I have an Xcode project with a main app target, and a dext target which builds a DriverKit driver which is embedded in the main app. That all works, if I build the DriverKit target first, then switch to the app target and build that. The app and the driver work.
If I make the Driver target a dependency of the App target, building the Driver fails because a header is not found, thus building the app fails.
This doesn't make much sense - why does building a target as a consequence of dependence on another target produce a different result from building the same target manually?
Has anyone else seen behavior like this? Have any hints on how to fix it?

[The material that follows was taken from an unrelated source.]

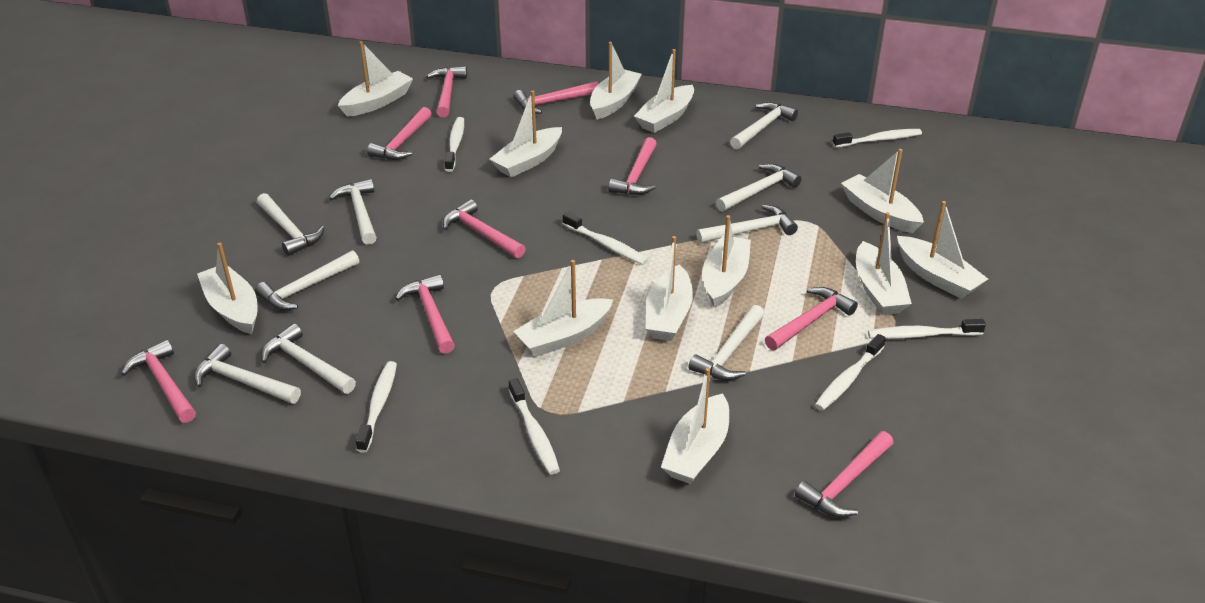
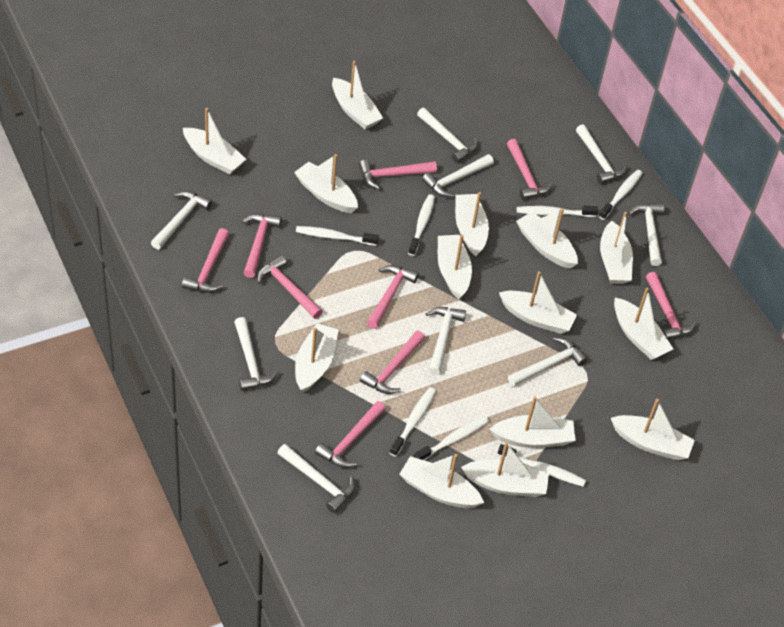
white boat: 12 -> 14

I've tried comparing the detailed build logs, but they don't shed much light - the lines are very long and the build steps appear to be executed in a different order. One strange thing I notice is that although I am building on an M1 Mac, with "build active architectures only" set to YES for both targets, in the Driver-target-only case, Driver.cpp is compiled for arm64, while in the failure case, Driver.cpp is compiled for x86_64. That doesn't make any sense to me either.
I fixed this.
The problem was a header file called Driver_public_shared.h, which was included in my Driver.cpp file. It lives on disk beside Driver.cpp.
By default, header files have Project membership, so they are not copied into the resulting output bundle.
If I give Driver_public_shared.h either Public or Private memberships of the dext target, it appears in the dext in the Headers or PrivateHeaders directory, and I can compile the delivery app, with the driver as a dependency.
Interestingly, the header appears in the build folder in the dext in Products/Debug/Debug-driverkit. But the dext which is embedded in the delivery app has no Headers directory. That's fine by me, I didn't want to deliver any headers as part of the driver, but I don't understand why there had to be a Headers folder in some circumstances and not others, nor do I understand why it is removed when embedding the dext.